A dark and splendid grand guignol, Big Bad Wolves (Israel, 2013) is the second feature-film thriller from the Israeli filmmaking team of Aharon Keshales and Navot Papushado. It is most certainly not for the casual moviegoer looking for a few cathartic scares – there’s a truly bleak and explicit undercurrent of gut-churning nihilism here. But Keshales and Papushado have invested the grisly proceedings with a genuine sense of constructive purpose and moral outrage, much like the work of George Romero. This is not a torture porn film. It’s, in fact, post-apocalyptic in many ways; the landscapes, and society’s institutions, are intact, but the human moral apocalypse, driven by everyday fear and inurement to real-world atrocity, eats away at the very people who think they’re preserving the social order, thus weakening, and irretrievably corrupting, the whole ontological-empirical edifice of empathetic human interaction.

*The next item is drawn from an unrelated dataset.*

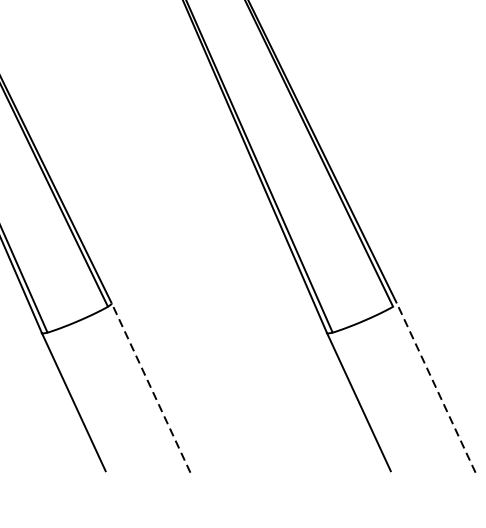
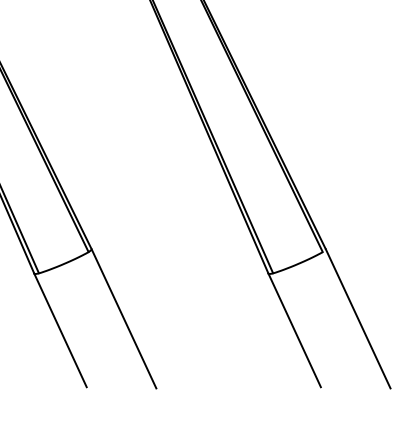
line: (151, 387) -> (124, 318), dashed -> solid
line: (436, 387) -> (358, 318), dashed -> solid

The film begins, plainly enough, as a grim policier concerning a pederast child killer whose latest young female victim has been discovered. Following a standard eyewitness lead (‘I saw this guy in the vicinity…’), a team of street detectives enthusiastically ‘interrogate’ the ‘person of interest,’ a seemingly mousy schoolteacher named Dror (Rotem Keinan). Unbeknownst to them, however, is the presence of a witness to the questioning (in an abandoned warehouse – they’re not so careless as to employ these tactics inside a police station...) who videotapes the episode and inconveniently shares it with the world on YouTube. The lead investigator, Micki (Lior Ashkenazi, effectively channeling Jimmy McNulty by way of Steve Carell) is suspended by his commander, Tsvika (Dvir Benedek), who, nonetheless, slyly reminds Micki that the police don’t have much to concern themselves with when it comes to the actions of a private, non-commissioned citizen (wink wink, Micki…).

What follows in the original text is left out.